Marketing companies increasingly are using Bluetooth to get their messages across in airports, shopping malls and movie theaters. While advertisers view the tactic as a valuable new way to get close to consumers, some say it’s nothing more than high-tech spam.
Marketers have been deploying Bluetooth-based marketing campaigns quietly for months, but the efforts only recently have begun to attract attention. Virgin Atlantic Airways is teaming with Range Rover on an offering that sends a text message to Bluetooth users asking if they’d like to download a video clip of the carmaker’s new SUV. Another campaign, featuring Coldplay, saw 13,000 users access video clips, interviews, audio samples and wireless images from the popular band.

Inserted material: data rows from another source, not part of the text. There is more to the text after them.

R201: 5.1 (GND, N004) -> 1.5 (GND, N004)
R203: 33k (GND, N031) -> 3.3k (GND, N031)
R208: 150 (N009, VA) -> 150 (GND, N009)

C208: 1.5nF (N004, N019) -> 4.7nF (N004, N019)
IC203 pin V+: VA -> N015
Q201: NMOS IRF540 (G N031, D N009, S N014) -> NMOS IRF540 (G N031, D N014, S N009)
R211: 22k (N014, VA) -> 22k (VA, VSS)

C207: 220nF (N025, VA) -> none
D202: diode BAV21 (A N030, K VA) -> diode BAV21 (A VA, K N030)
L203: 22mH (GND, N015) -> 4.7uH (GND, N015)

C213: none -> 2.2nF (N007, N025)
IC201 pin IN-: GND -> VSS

WideRay Corp., a technology company that provides on-site content distribution platforms, powered a similar campaign in three Loews Theatre sites this summer. Users who passed within 35 feet of a kiosk at theaters in Los Angeles, New York or San Francisco were offered downloadable content like movie clips from four Twentieth Century Fox films including “Mr. and Mrs. Smith” and “Kingdom of Heaven.”
Such efforts have drawn criticism from some who decry the use of unsolicited messages to mobile phones. Indeed, the campaigns seem to fly in the face of the Mobile Marketing Association’s best practices guidelines. “Approval from the subscriber must be obtained prior to sending commercial SMS messages and other content,” according to the group’s stipulations.

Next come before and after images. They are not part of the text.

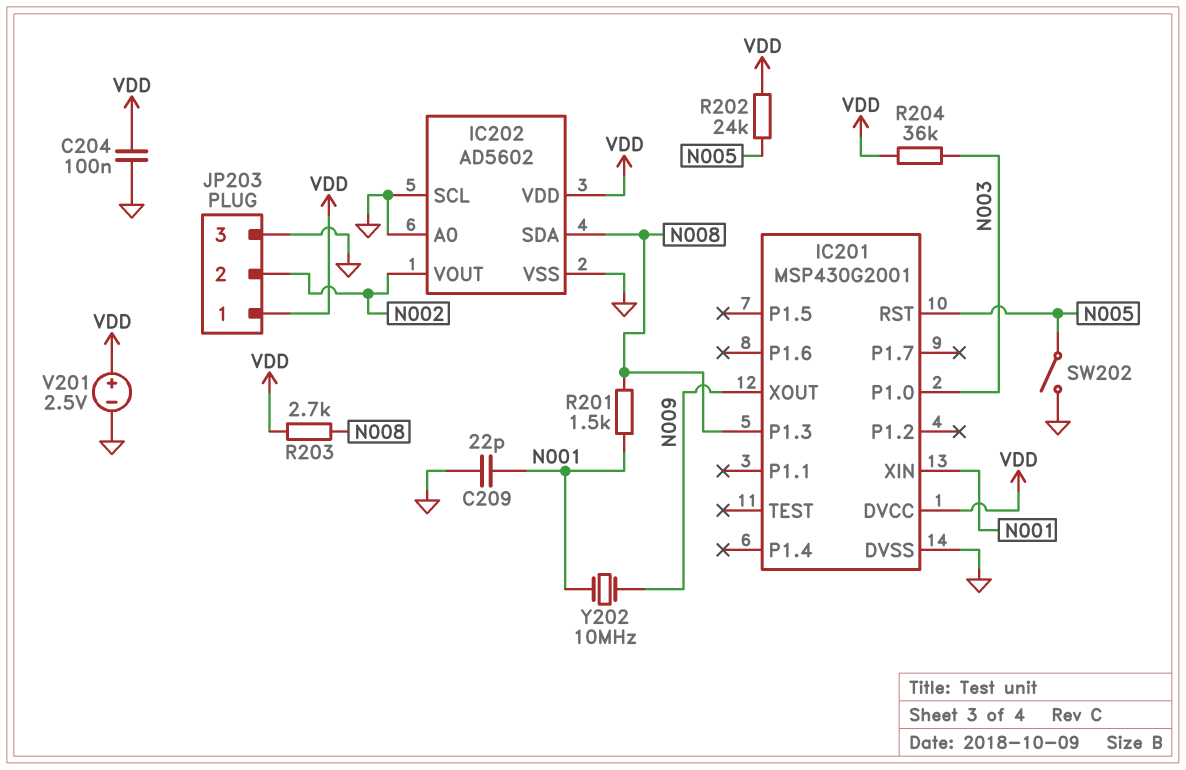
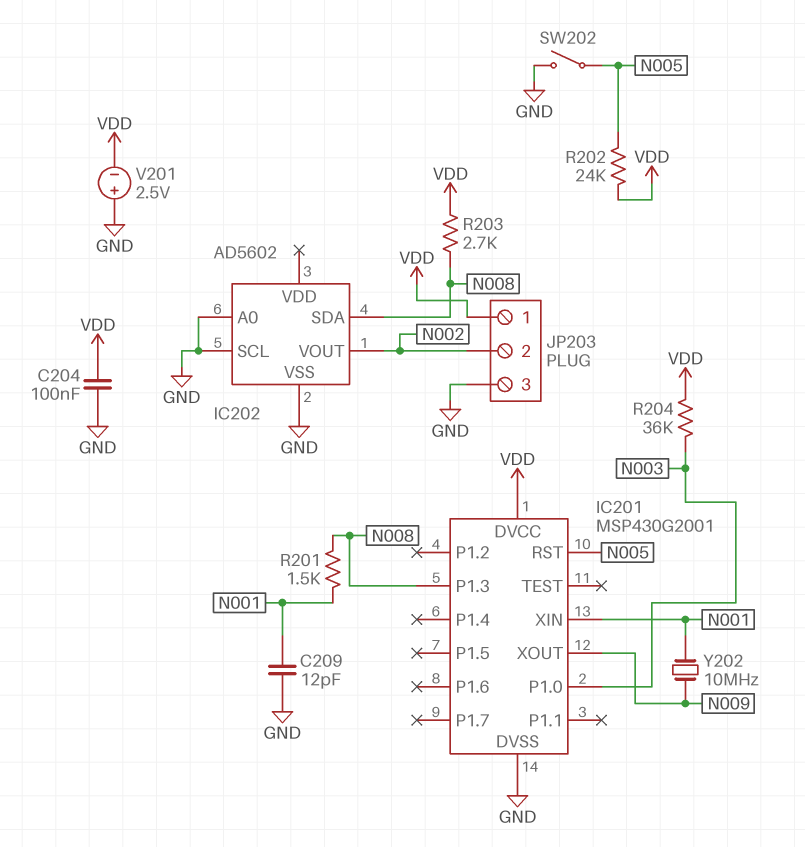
C209: 22pF (GND, N001) -> 12pF (GND, N001)
IC202 pin VDD: VDD -> none
V201: 2.5V (plus VDD, minus GND) -> 2.5V (plus GND, minus VDD)

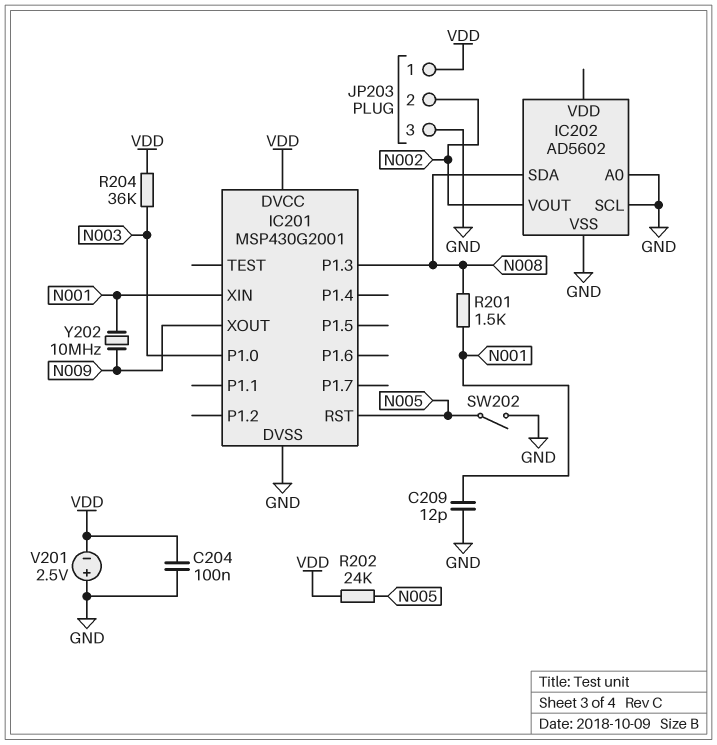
R203: 2.7k (N008, VDD) -> none

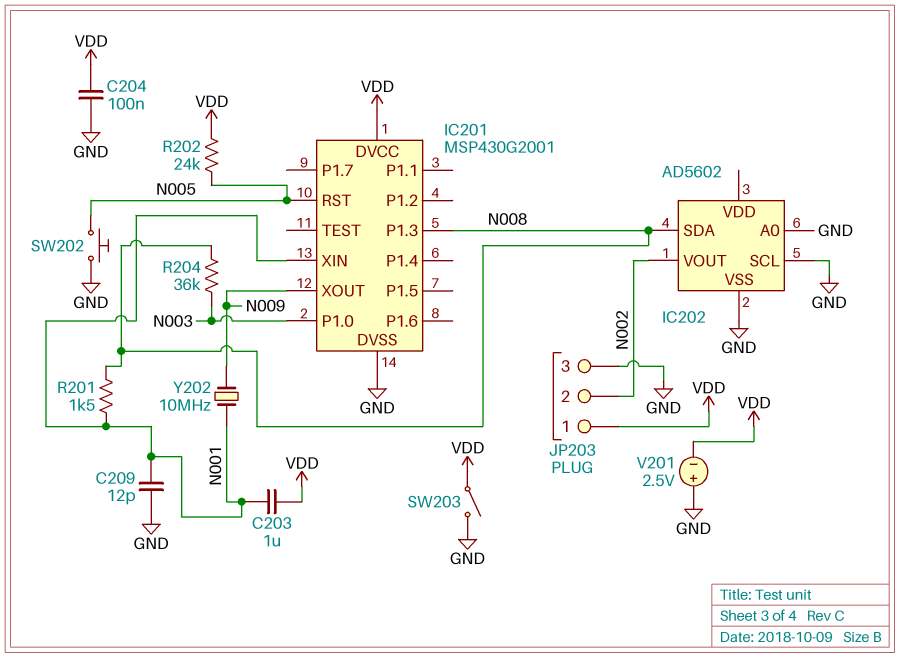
C203: none -> 1uF (N001, VDD)
R204: 36k (N003, VDD) -> 36k (N003, N008)
SW202: switch (GND, N005) -> button (GND, N005)
SW203: none -> switch (GND, VDD)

Laura Marriott, the association’s executive director, said Bluetooth-powered campaigns likely will be examined when the group revises its guidelines later this year. But WideRay, which claims the Loews effort didn’t garner a single complaint, said that moviegoers opt-in to receive the first message by simply enabling the Bluetooth technology on their handsets.
“It’s a double opt-in,” said Alan Cohen, WideRay’s vice president of marketing. “The first way to opt-in is to have your phone on and discoverable; the second way is to say, `Yes, I want the content.”‘
“If someone truly doesn’t want to be bothered,” continued Cohen, “they shouldn’t have their phone on and discoverable.”

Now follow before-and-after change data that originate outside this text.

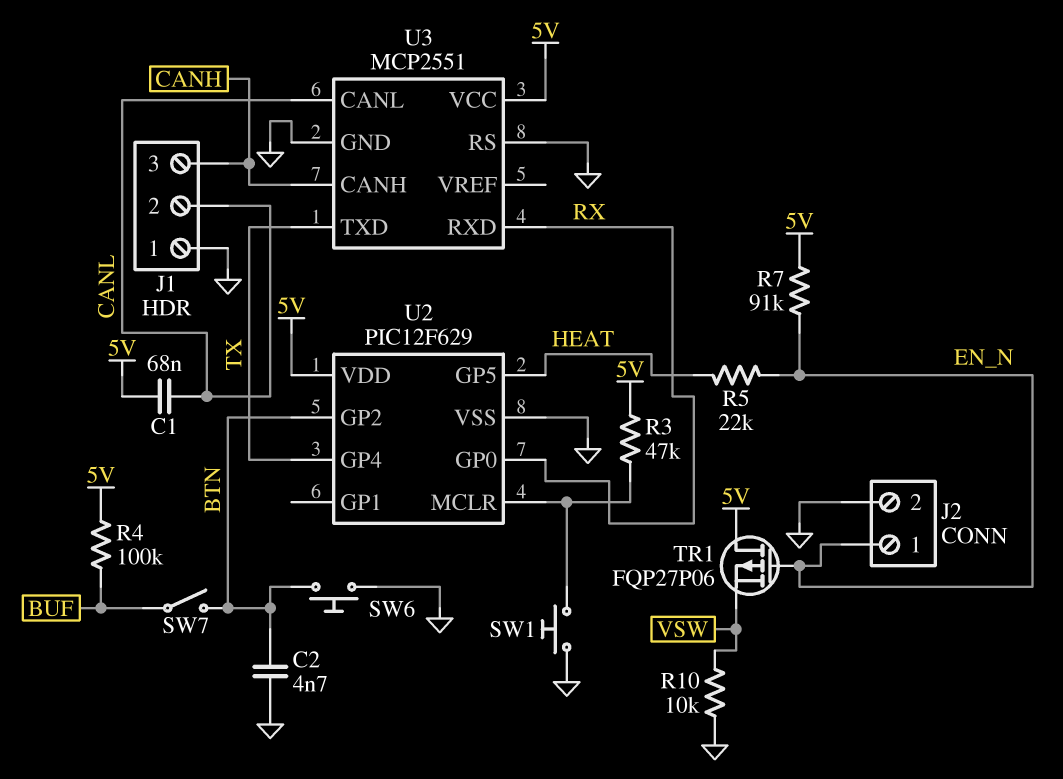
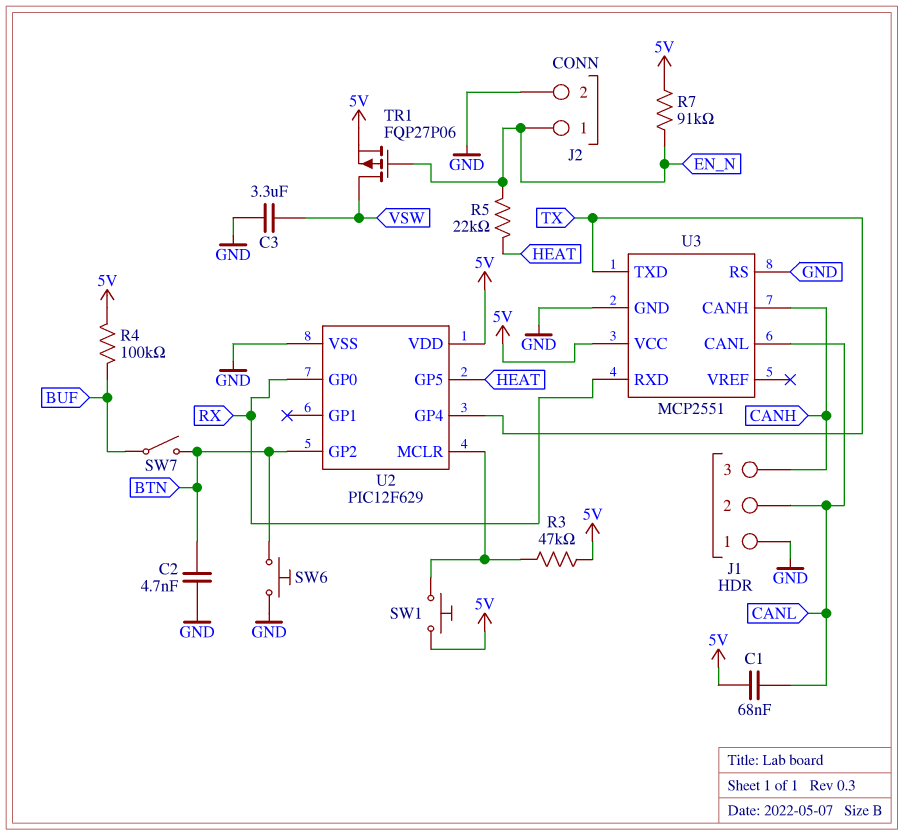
C3: none -> 3.3uF (GND, VSW)
R10: 10k (GND, VSW) -> none
SW1: button (GND, U2/MCLR) -> button (5V, U2/MCLR)
TR1: PMOS FQP27P06 (G EN_N, D 5V, S VSW) -> PMOS FQP27P06 (G EN_N, D VSW, S 5V)

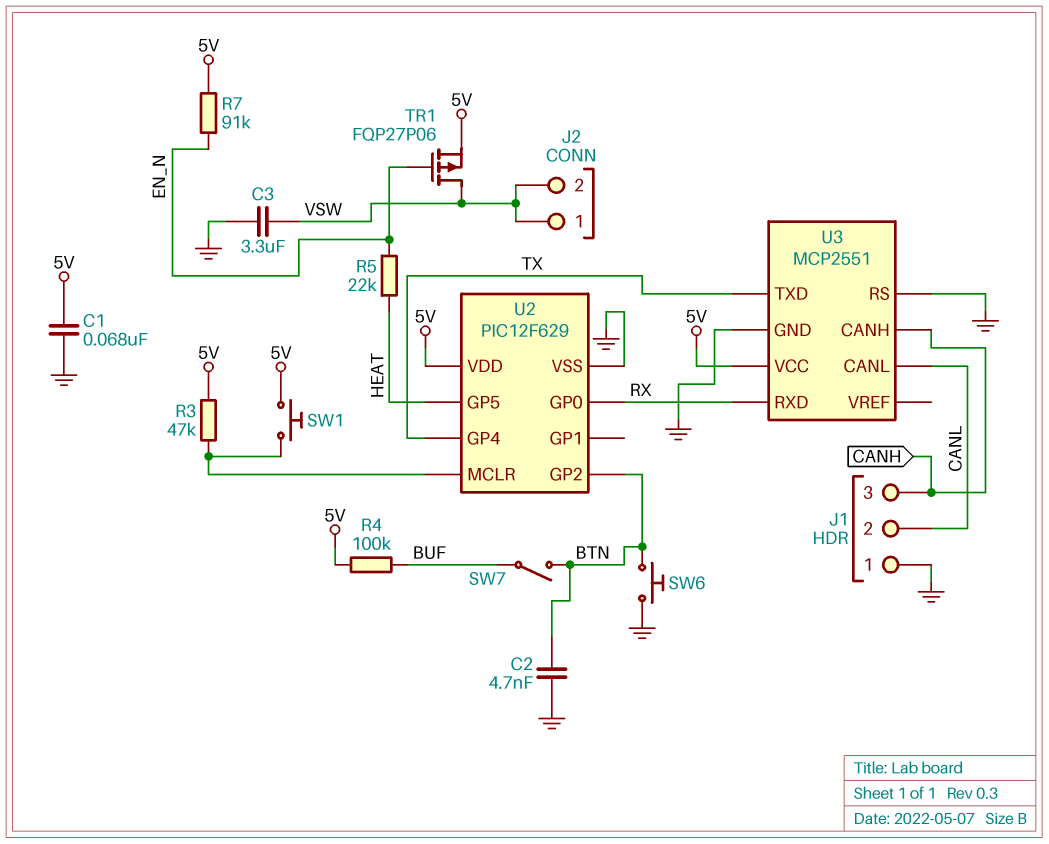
C1: 68nF (5V, CANL) -> 68nF (5V, GND)
J2 pin 1: EN_N -> VSW
J2 pin 2: GND -> VSW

WideRay has deployed similar campaigns at video-game retailer EB Games and in movie theaters and wireless retailers in the U.K. The company has seen very few complaints about unwanted come-ons in any of its Bluetooth efforts, Cohen said, because the campaigns are specifically tailored for each environment.
“When you put these in a location like a retailer, the customer is in that mind-frame. They’re accepting of the message because they’ve opted to be there,” said Cohen. “If we were using (Bluetooth) in a movie theater to offer coupons for Payless Shoes, that would probably be a little aggravating to consumers.”
Cohen declined to cite specific numbers from the Loews campaign, but said hundreds of people per week received an initial message as they walked through the theater. Of those, he said “40 to 60 percent” opted to download content of one sort or another-an astonishingly high percentage. The Coldplay effort, for instance, saw only 15 percent of those “pinged” choose to receive more content or information.
But some say the messages can be aggravating regardless of the type of campaign or content being offered. Because wireless phones are both portable and personal, receiving an unsolicited message on a handset can actually be worse than getting spam on a computer, said Oliver Starr, chief technology officer of telecommunications consultant firm Hello Inc. Many users with Bluetooth-enabled phones aren’t familiar with the technology, he said, and may not even know how to disable the signal.
“The companies that are providing this service are essentially depending on the naivete of a consumer walking around with an open Bluetooth socket,” said Starr, who also maintains a blog on the wireless industry. “To me, a cell phone is becoming a remote control for your life. It’s the most intensely personalized device you own.”
Marketers could use the technology more effectively by announcing promotions at specific times and places where messages and content could be received, said Starr. And while Bluetooth’s relatively wide footprint might be problematic for targeted campaigns, he said, other technologies could be used for a more satisfying experience for all involved. Technologies such as Near Field Communication, which operates within a proximity of just a few inches, could allow a user to place their phones in a kiosk to receive promotional material, eliminating any chance of unwanted messages.
As Bluetooth technology becomes more prevalent, though, the marketing efforts are sure to increase. The technology is shipping on more than 5 million units per week, according to the Bluetooth Special Interest Group, and Strategy Analytics says 14 percent of North American phones will be Bluetooth-enabled by the end of the year.
If WideRay’s claim of a 40- to 60-percent “take rate” during the Loews campaign is sustainable, advertising companies will surely scramble to deploy similar efforts as quickly as possible. But marketers who come on too strong will do so at the risk of losing long-term customers new technologies can help create.
“I hope the companies that are pursuing these new methods of marketing are really responsible and respectful to consumers,” said Starr. “If they are, they could build the best relationships they could imagine.”